Ne faudrait-il pas avoir une boutique pour mieux présenter et exposer vos œuvres ?

J’ai fait une demande à la wilaya d’Alger pour avoir une boutique à titre de location, je n’ai pas eu de réponse alors qu’il existe beaucoup de locaux au niveau de la capitale qui sont fermés à longueur d’année y compris au centre ville. J’ai fait une demande pour bénéficier d’un espace dans le cadre de l’opération “100 locaux par commune”. Demande refusée. Pourquoi ne pas ouvrir des espaces au niveau des Sablettes par exemple? Simple question.


N’êtes vous pas assistés par la Chambre nationale de l’artisanat et des métiers (CNAM)?

Si. Il existe des chambres d’artisanats dans toutes les wilayas. La Chambre nationale nous aide à avoir des contacts avec l’ANART (Agence nationale de l’artisanat traditionnel). L’ANART s’occupe notamment des expositions à l’étranger. Les artisans doivent eux même faire les procédures de visa auprès des consulats. Le Consulat de France m’a refusé deux fois le visa alors que je devais participer à une exposition…


Parlez-nous de votre travail, des œuvres que vous produisez…

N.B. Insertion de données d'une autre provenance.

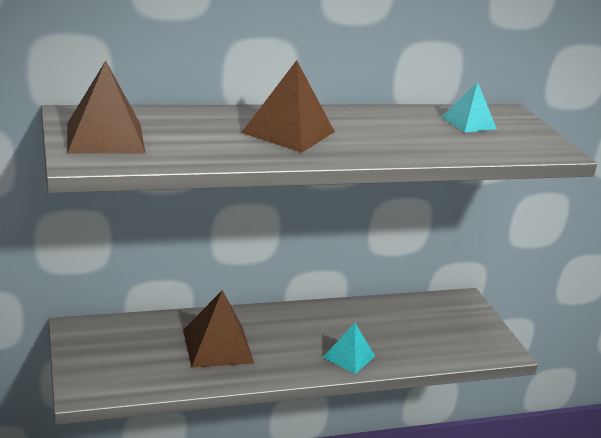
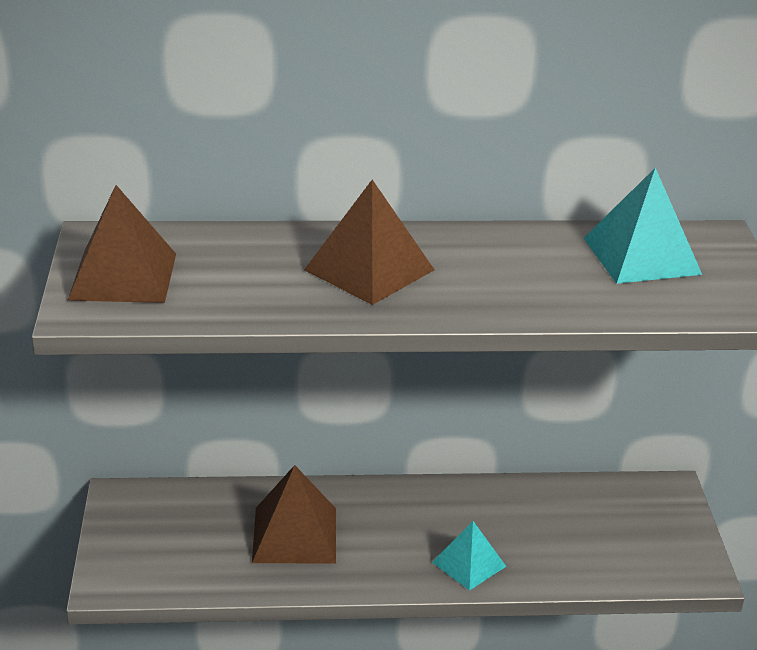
camera: 15 degrees right, 5 degrees up
(468, 123) = (642, 256): turquoise pyramid -> turquoise pyramid, size x1.59

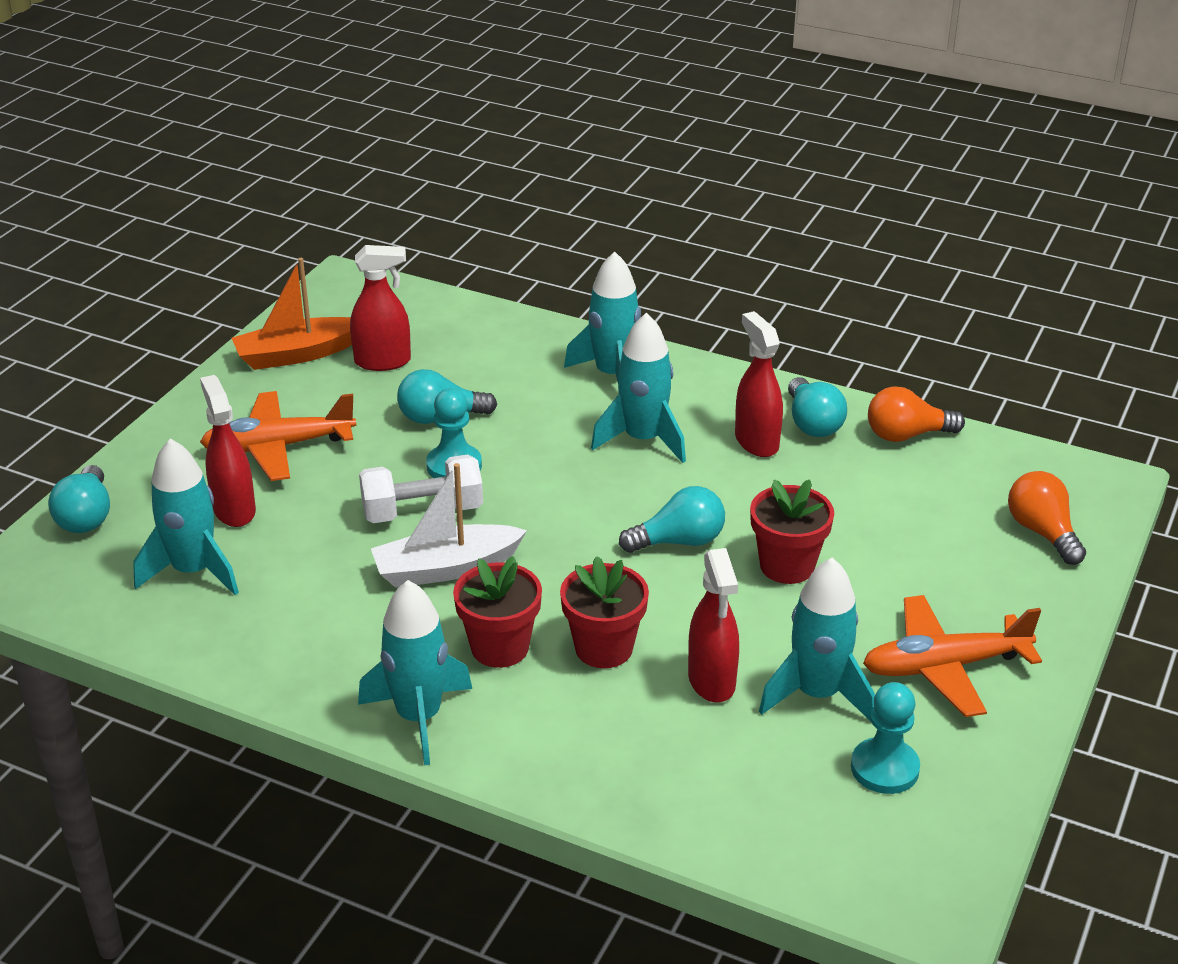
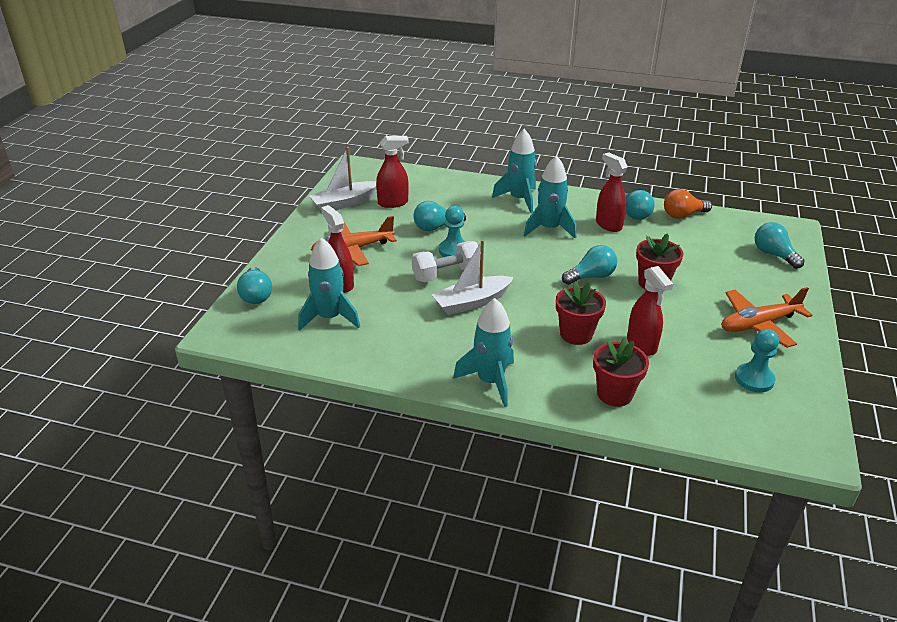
camera: 10 degrees left, 0 degrees up
(297, 354) = (344, 203): orange boat -> white boat
(500, 647) = (519, 340): red flower pot -> red flower pot (614, 394)
(816, 694) = (700, 345): turquoise rocket -> none
(1042, 532) = (774, 255): orange light bulb -> turquoise light bulb

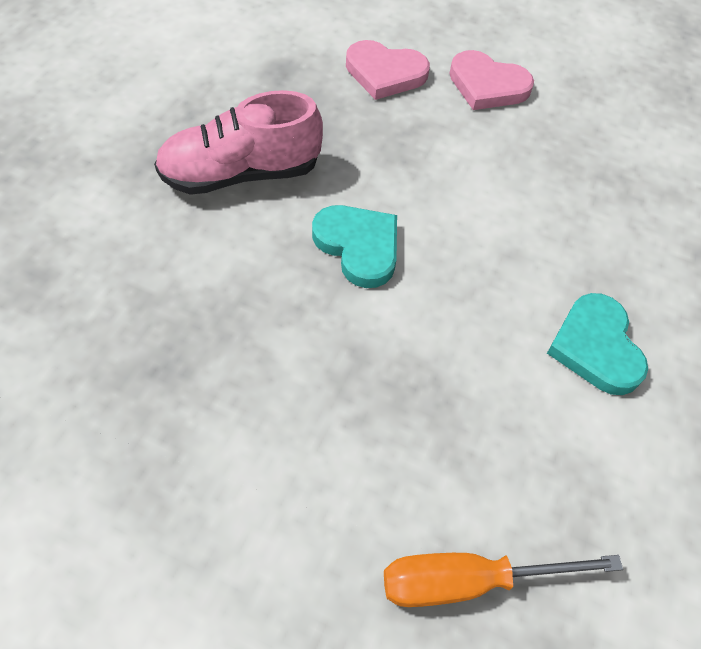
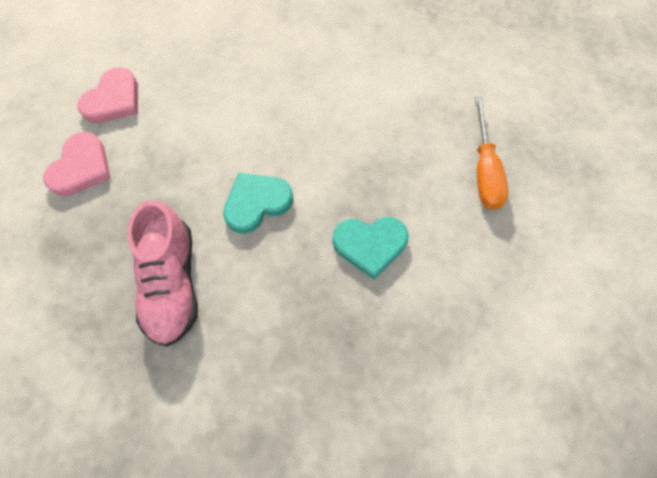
camera: 80 degrees left, 10 degrees up
(596, 347) = (346, 83): turquoise heart -> turquoise heart (370, 245)

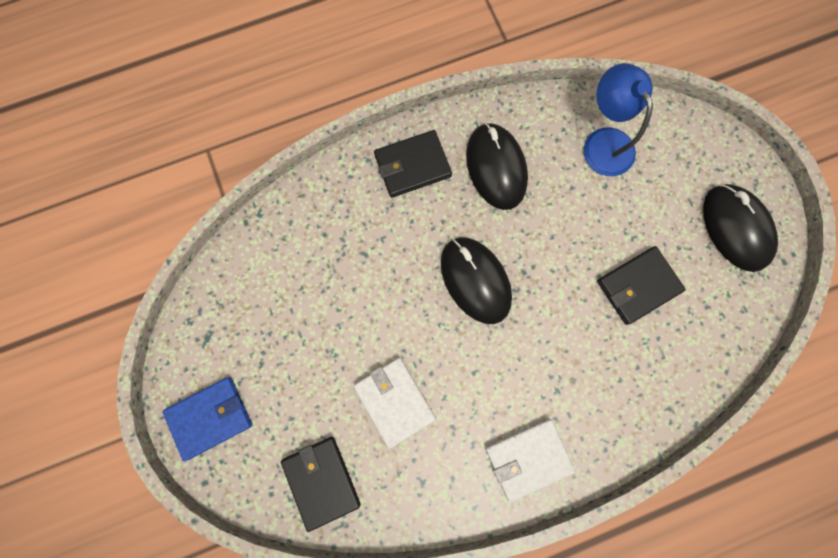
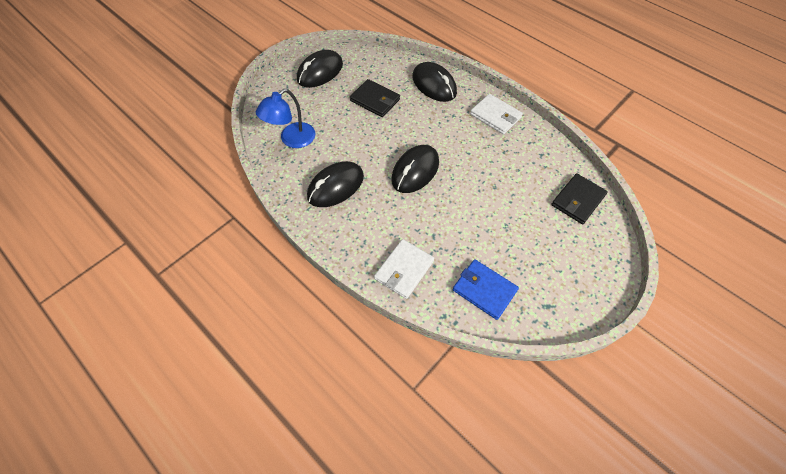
camera: 115 degrees left, 20 degrees down
(210, 417) = (592, 277): blue wallet -> blue wallet (484, 290)
(394, 401) = (510, 183): white wallet -> white wallet (404, 270)
(412, 165) = (357, 233): black wallet -> none
(636, 395) = (434, 85): none -> black mouse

Je fabrique ce qui peut être utile pour les gens comme les vases, les ustensiles, le zellige, les veilleuses, les cendriers, les bols, les bougeoires, les brûleurs, les assiettes, les verres à thé, les objets décoratifs…Ces derniers temps, j’ai fabriqué des pièces à offrir en cadeaux, une commande des organisateurs des Jeux Méditerranéens d’Oran ( prévus du 25 juin au 5 juillet 2022).

Je fabrique aussi des boîtes de gâteaux en céramique pour les fêtes de mariage en collaboration avec une agence matrimoniale. Ces boîtes sont offertes en cadeaux en même temps. Ce travail peut prendre deux mois. Je produis des récipients pour les encens, très demandés chez nous.


Qu’en est-il du choix des couleurs ?

J’utilise plusieurs couleurs comme le vert, le bleu, le jaune, le rouge, le blanc…A chaque fois, j’essaie d’introduire de nouvelles couleurs, selon les tendances…Je participe parfois aux opérations de réhabilitation des anciennes maisons. J’ai travaillé dans des mosquées. J’ai conçu des fresques murales à Tlemcen, Djelfa, Sidi Bel Abbes, Dellys, Alger centre…J’ai collaboré avec le ministère de l’Environnement. 


Qu’en est-il de la matière utilisée ?

J’utilise de l’argile blanche (kaolin). L’argile rouge est trop polluante. L’argile blanche est importée d’Espagne et d’Italie. Il y a de l’argile blanche en Algérie mais il faut beaucoup de moyens pour l’extraire et l’exploiter. L’importation paraît moins coûteuse que la production. L’argile blanche doit être vendue rapidement après sa production, et ne doit pas être stockée longtemps. Moi, j’achète de l’argile chez un importateur. C’est une matière purifiée que je peux utiliser facilement. Il n’y a aucune trace de plomb.

Le plomb, présent parfois dans l’argile, est nocif pour la santé. J’utilise aussi de la cristalline (qui sert de couverture et de protection) sans plomb dans les ustensiles. Pour la faïence, le plomb sert à donner de l’éclat à la couleur. Les oxydes et les couleurs que j’utilise sont également importés. Idem pour les pinceaux et autres instruments. J’utilise parfois de l’or et de l’argent. L’or importé en petite quantité est trop cher, donc je vais utiliser de plus en plus de l’argent.


Vous vous appuyez beaucoup sur les réseaux sociaux pour vendre vos produits. N’est-ce pas ?

Oui. J’arrive à écouler mes produits grâce à mon compte sur instagram. J’ai des clients à l’étranger notamment en Europe. Le problème se pose dans l’emballage pour l’exportation. Il s’agit de pièces très fragiles avec des formes différentes. Donc, il faut un emballage spécial en carton pour éviter les secousses. Mais, les usines refusent de me vendre en petites quantités. C’est un vrai problème.